The submerging process is not as simple as it sounds. First of all, most of the statues are at least ten feet tall so you can’t exactly fit them into a car. Instead people rent flat bed trucks to carry their Ganesh to the water. These flat bed trucks are decked out with decorations, just like the mandapas that the statue has been sitting in for ten days. Along with the statue on the flat bed truck,there are the majority of the neighborhood people dancing and singing along to the devotional music. They throw flowers and rice off the trucks at people passing by and especially around the lake we got pelted with flowers from all directions. It was quite the experience! Once the truck makes it to the lake, the statue is lifted off the truck by a HUGE construction crane and then submerged in to the water. Everyone cheers and dances before, during and after their statue is submerged. The Indians really know how to party!
After watching the submersion of the idols, our friends took us to see another GIANT Ganesh, which I think was at least 70 feet tall.

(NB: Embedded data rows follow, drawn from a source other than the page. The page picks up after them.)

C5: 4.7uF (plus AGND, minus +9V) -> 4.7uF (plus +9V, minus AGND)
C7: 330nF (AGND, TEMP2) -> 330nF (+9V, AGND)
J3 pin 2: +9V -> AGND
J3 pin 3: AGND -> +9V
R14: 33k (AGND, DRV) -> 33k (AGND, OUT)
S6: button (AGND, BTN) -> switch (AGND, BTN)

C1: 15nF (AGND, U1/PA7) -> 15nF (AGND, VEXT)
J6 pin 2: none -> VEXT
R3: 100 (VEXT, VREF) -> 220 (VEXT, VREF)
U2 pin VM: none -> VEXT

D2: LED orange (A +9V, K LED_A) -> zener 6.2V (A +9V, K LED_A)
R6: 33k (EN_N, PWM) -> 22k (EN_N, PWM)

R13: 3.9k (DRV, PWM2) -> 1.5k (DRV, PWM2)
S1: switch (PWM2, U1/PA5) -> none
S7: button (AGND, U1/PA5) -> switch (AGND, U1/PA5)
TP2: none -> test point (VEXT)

The crowds of people that were around this statue were unreal. I felt like I was in the middle of Time Square on New Year’s Eve. There were thousands of people pushing their way toward this giant statue to worship and present offerings as well as others selling paper horns, plastic drums and other goods to be used in the celebration of sending Ganesh home. Our Indian friends were very concerned about our safety because of the amount of people that were around and they kept pulling on our hands to hurry us up if we began to lag behind. It was very endearing.

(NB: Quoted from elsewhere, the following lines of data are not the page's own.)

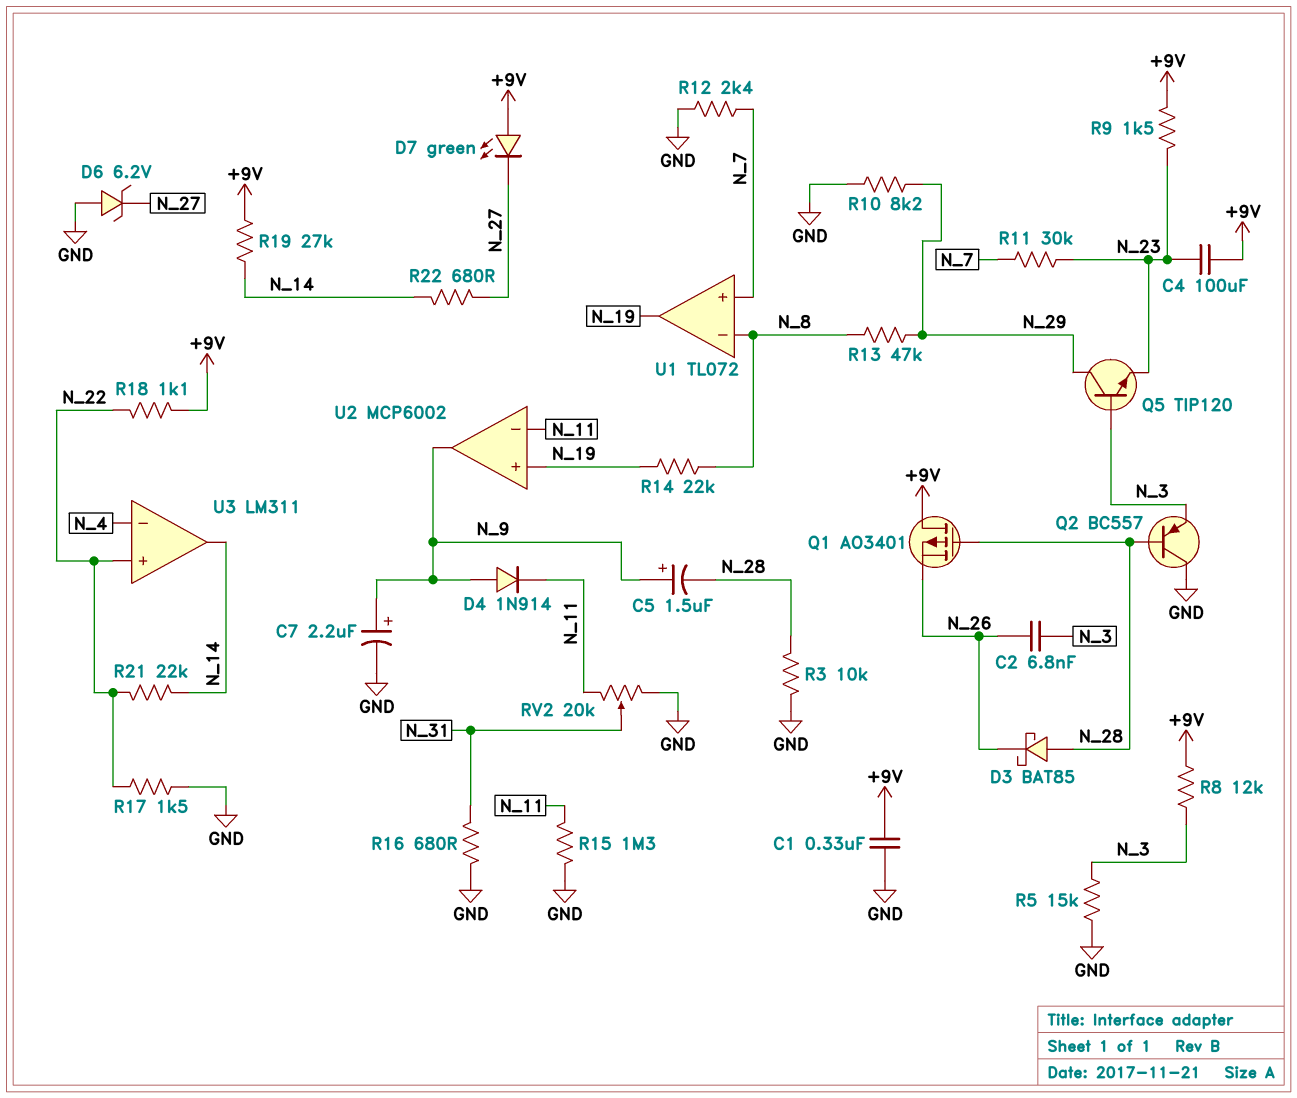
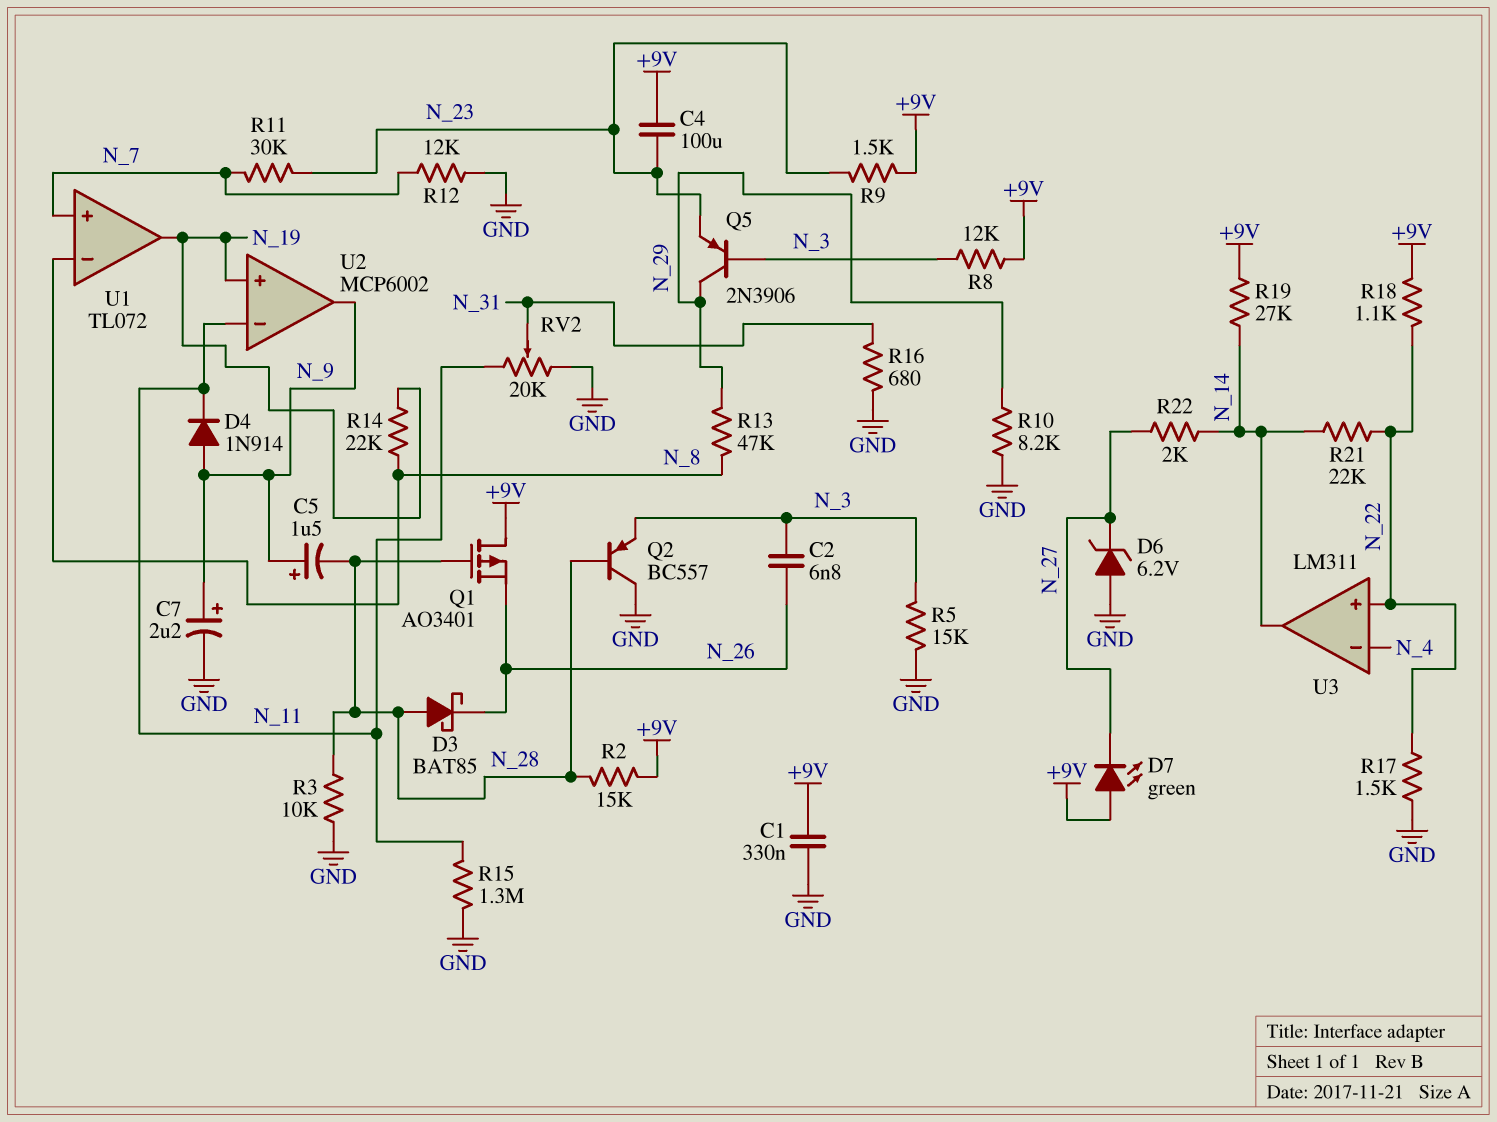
Q5: NPN TIP120 (B N_3, C N_29, E N_23) -> PNP 2N3906 (B N_3, C N_29, E N_23)
R2: none -> 15k (+9V, N_28)
R12: 2.4k (GND, N_7) -> 12k (GND, N_7)
R22: 680 (N_14, N_27) -> 2k (N_14, N_27)

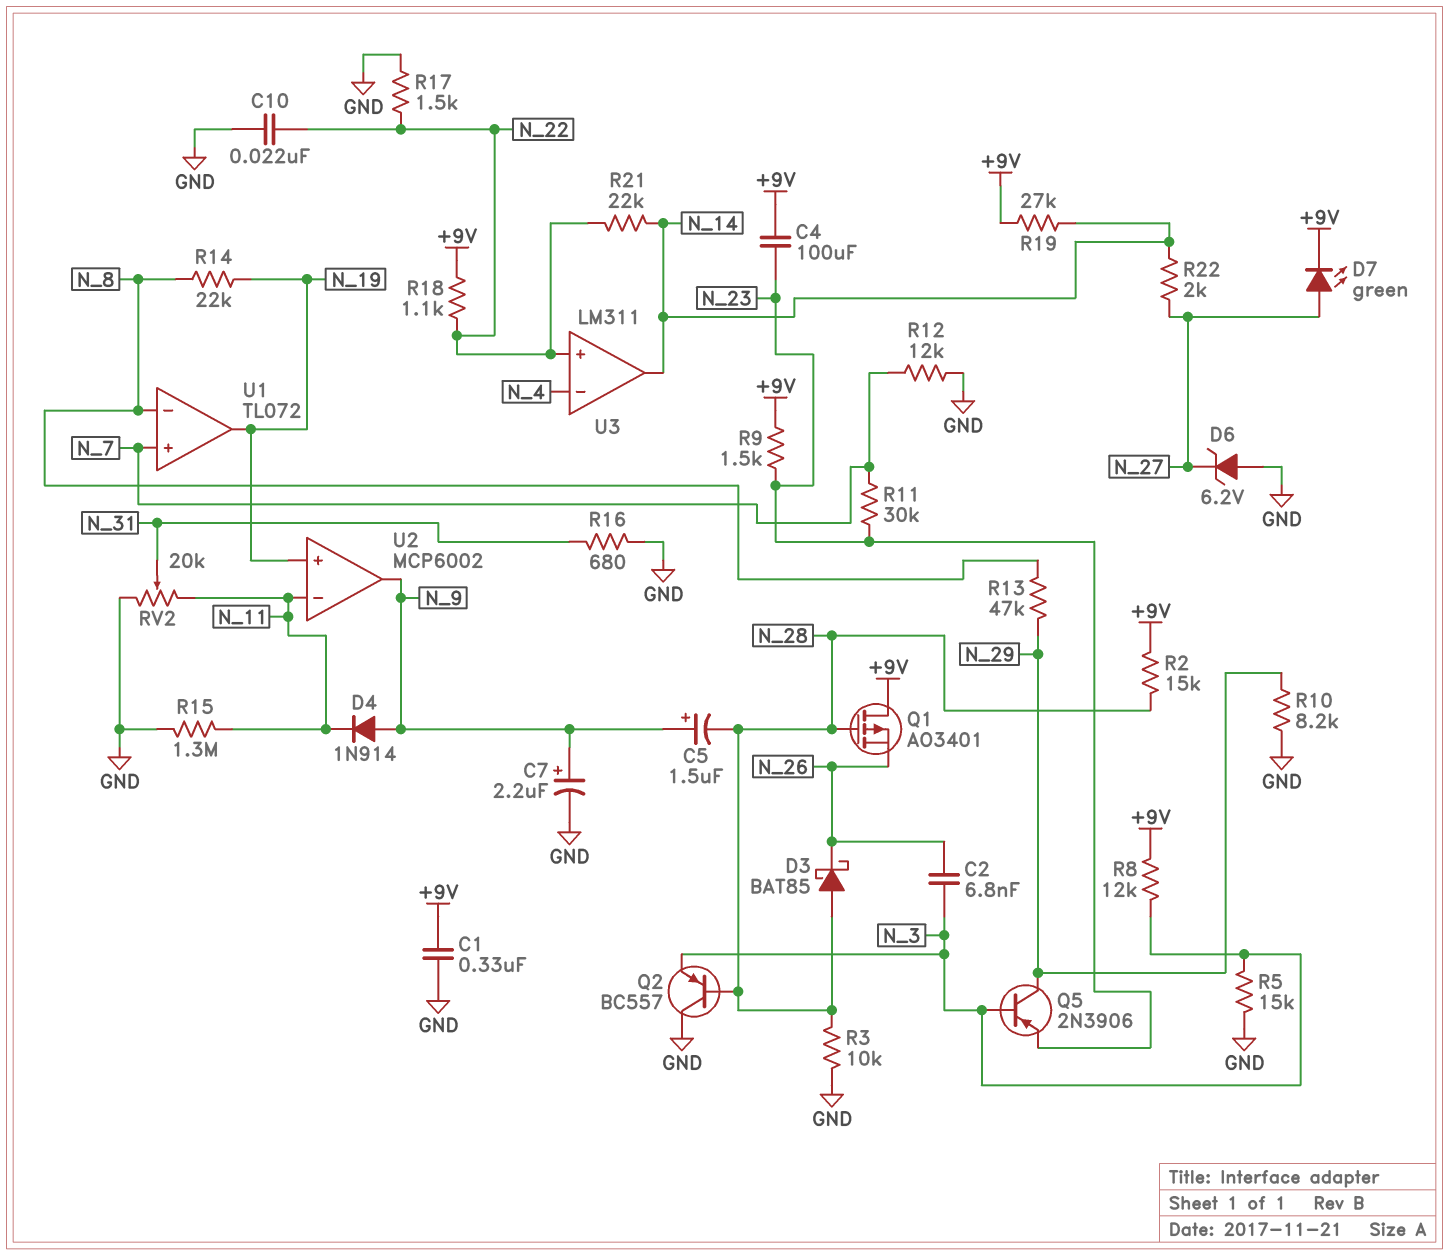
C10: none -> 22nF (GND, N_22)
D7: LED green (A +9V, K N_27) -> LED green (A N_27, K +9V)

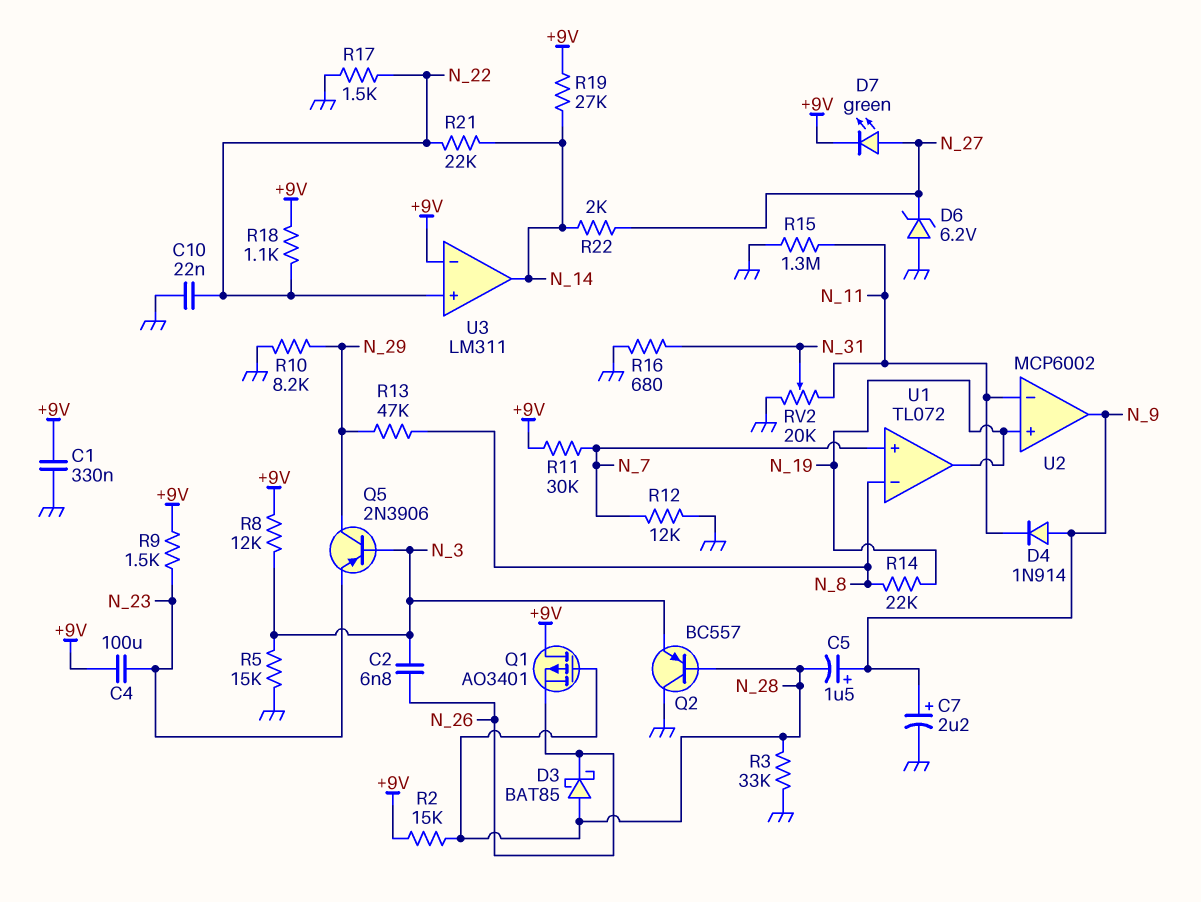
R3: 10k (GND, N_28) -> 33k (GND, N_28)
R11: 30k (N_7, N_23) -> 30k (+9V, N_7)
U3 pin in-: N_4 -> +9V

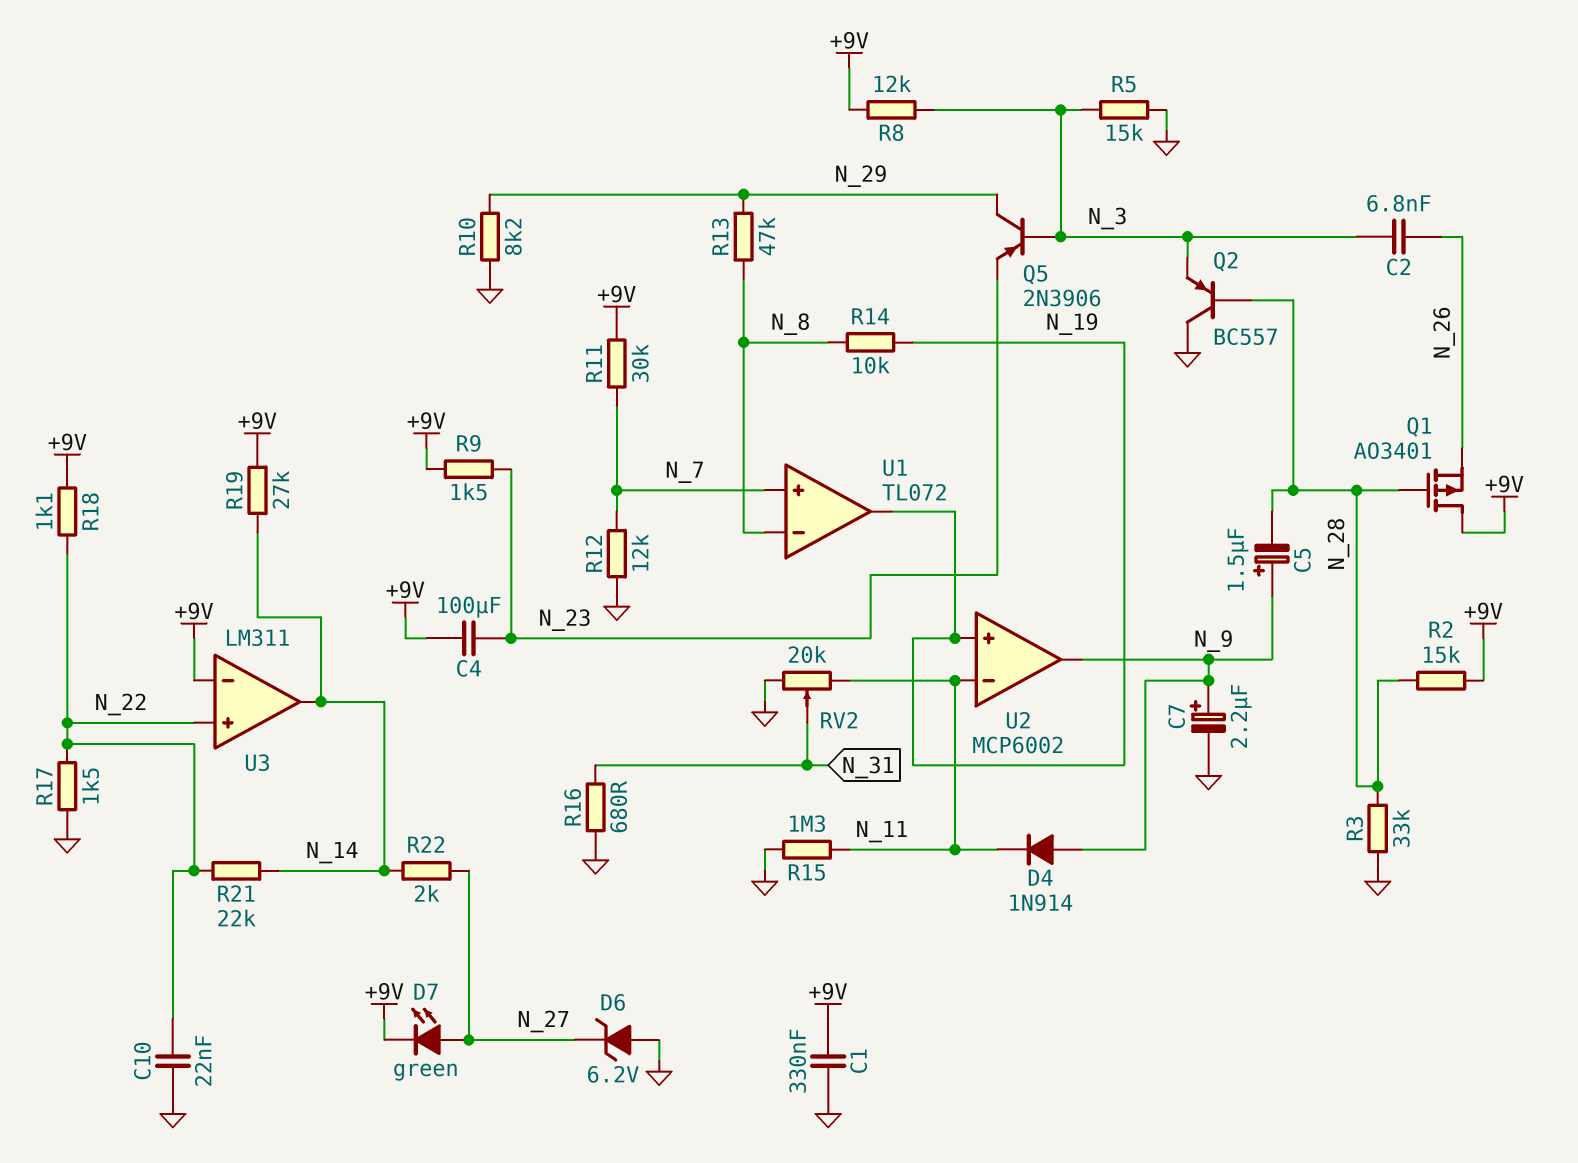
D3: schottky BAT85 (A N_28, K N_26) -> none
R14: 22k (N_8, N_19) -> 10k (N_8, N_19)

After this we decided it was time to head home, so we climbed back on the motorcycles and began our journey back to campus. I figured it was going to be similar to the ride there, lots of traffic, horns and people but because it was so late, I think most of the people were either at the lake submerging their Ganesh, or still celebrating in their homes because there was no one on the roads. Our friend Bhanu took it upon himself to get us back to campus in the fastest possible manner so he proceeded to drive 100 kph or about 60 mph all the way home. This would have been fine if we had some protection for our eyes and faces but instead we all got hit with large amounts of diesel exhaust from the trucks we zoomed past. We got back to campus in record time and both Emily and I were absolutely exhausted.
We didn’t realize how much stuff had collected on our faces until one of our friends asked us if we had put dirt on our faces as part of the ceremony. At that moment we both ran to the shower to cleanse ourselves of the Indian city life. It was absolutely unreal how much grim had collected on me. I probably will have to shower a few more times to get it all off!
This experience was one of the most amazing things I’ve done in India. Although I haven’t traveled a lot to experience the many different parts of India, I have to remind myself that Hyderabad is a huge city and I have only experienced a small portion of it. You don’t have to go far to have an adventure of a lifetime.